The energy the Belene NPP will produce will fully cover the financial investment and it will secure at least EUR 8 B in state budget revenues, Isakov stated. The Nuclear Power Plant will also create 80 000 jobs, the Ambassado pointed out.
Isakov further claimed that the plant's third generation reactors are equipped with an unique system for active and passive safety.
Atomstroyexport, a subsidiary of the Russian Rosatom company, has voiced its firm intentions to build the Belene NPP for a fixed price of EUR 6.298 B - stipulated in the Bulgarian-Russian memorandum of understanding signed in November 2010 - or for a base price of EUR 3.997 B plus escalation or inflation costs - stipulated in the intergovernmental agreement signed in January 2008.
According to the "Atomstroyexport" Vice President, the price is the only hurdle for the project, blaming Bulgaria's National Electric Company (NEK) of dragging on in announcing what exactly it is ready to pay.
In March, the Bulgarian centrist-right GERB Cabinet put the fate of the troubled Belene project in the hands of the UK-based bank HSBC, which was selected as a consultant to made a final pronouncement on whether the project will be economically feasible for Bulgaria or not. HSBC, however, is supposed to come up with such an appraisal in a very short time - by June 1, 2011, under the latest Bulgarian-Russian document; what is more, critics say the contract with bank is framed in a way enticing it to declare the project feasible in order to get a large commission.

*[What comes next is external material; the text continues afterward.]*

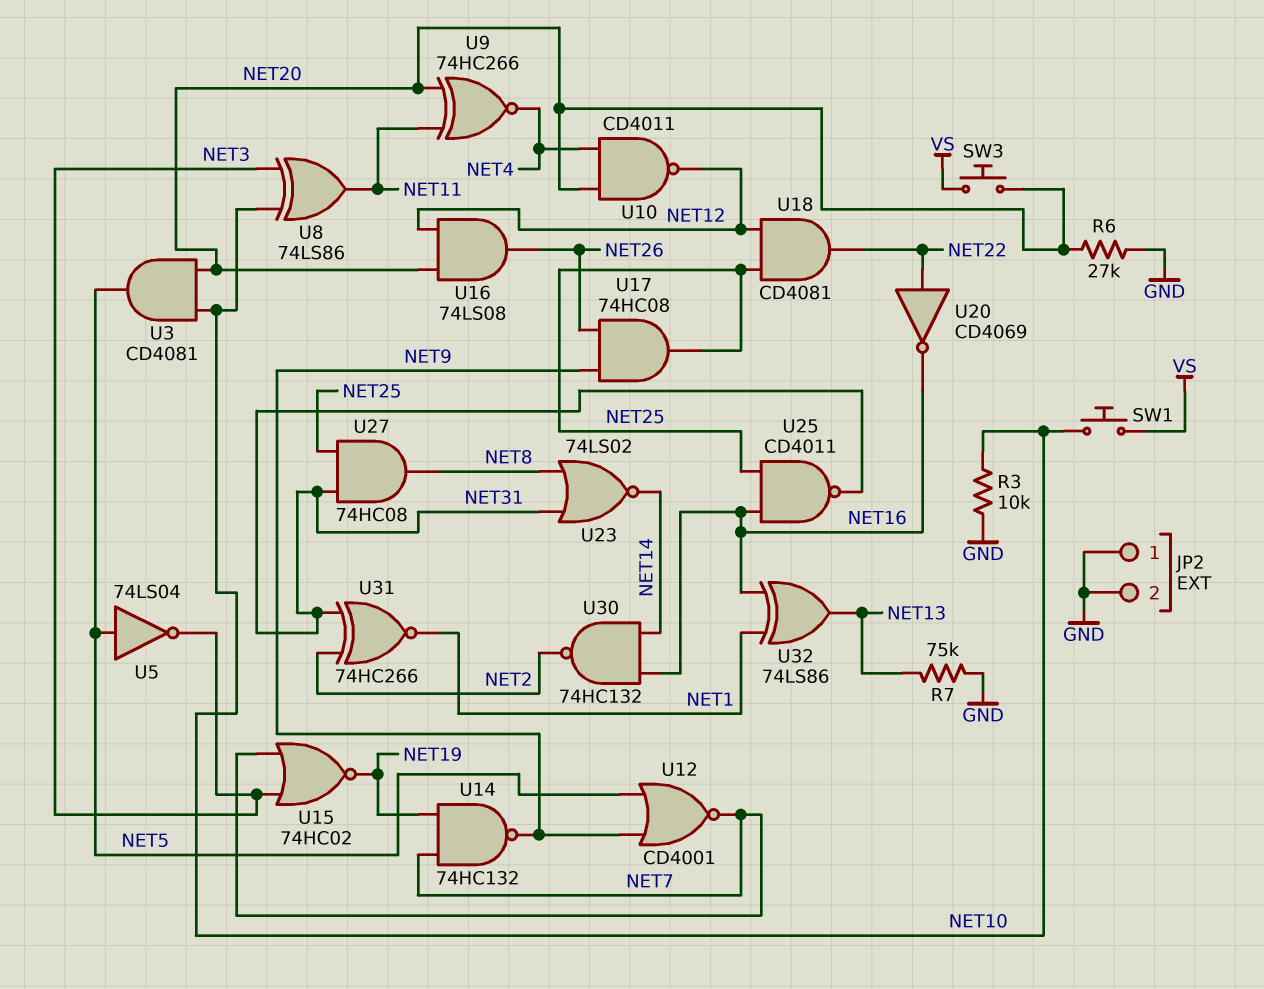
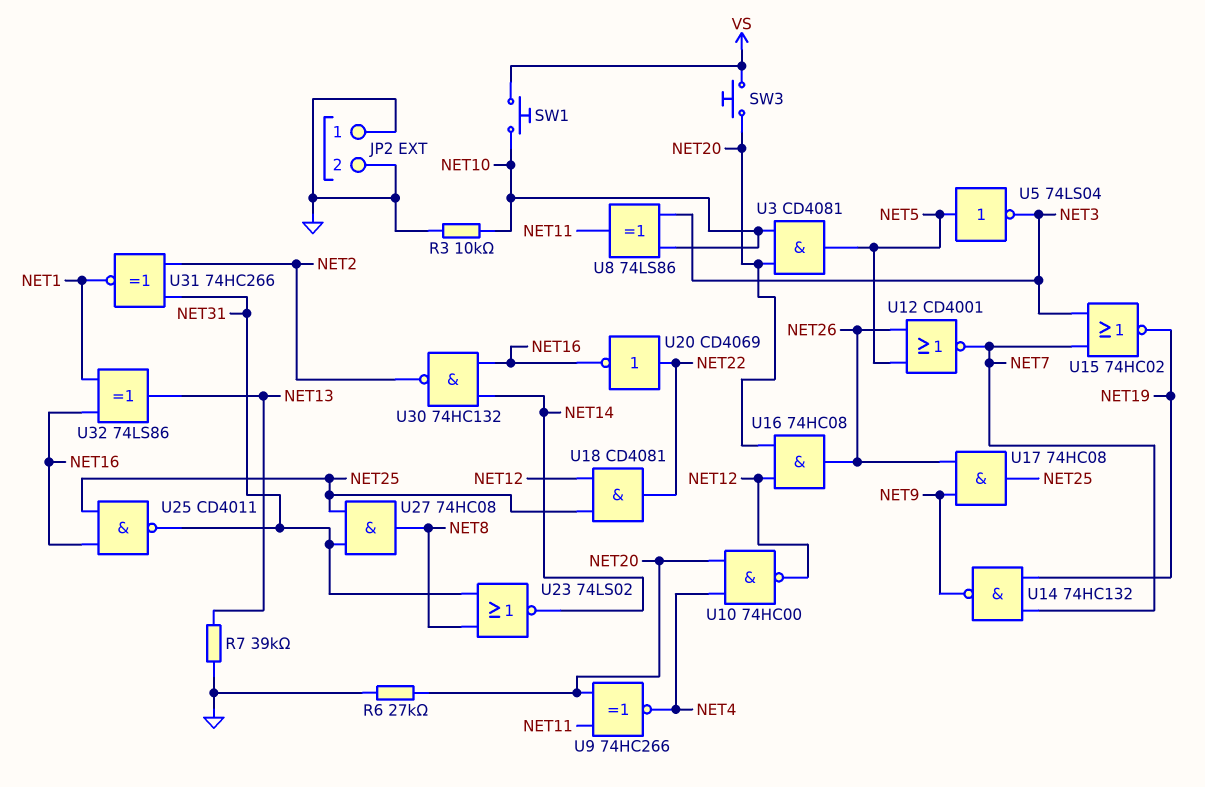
R7: 75k (GND, NET13) -> 39k (GND, NET13)
U10: NAND CD4011 (in NET4, in NET20, out NET12) -> NAND 74HC00 (in NET4, in NET20, out NET12)
U12: NOR CD4001 (in NET5, in NET9, out NET7) -> NOR CD4001 (in NET5, in NET26, out NET7)
U16: AND 74LS08 (in NET12, in NET20, out NET26) -> AND 74HC08 (in NET12, in NET20, out NET26)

On Wednesday, the Russian newspaper Komersant reported that Bulgaria faces being taken to arbitration by the Russian contractor Rosatom over the nuclear plant project in Belene as it is likely to miss the July 1 deadline for signing a final agreement for its construction.
Also Wednesday, Bulgaria's Prime Minister, Boyko Borisov, announced after the cabinet's meeting that the final decision on Belene will be made by the Parliament.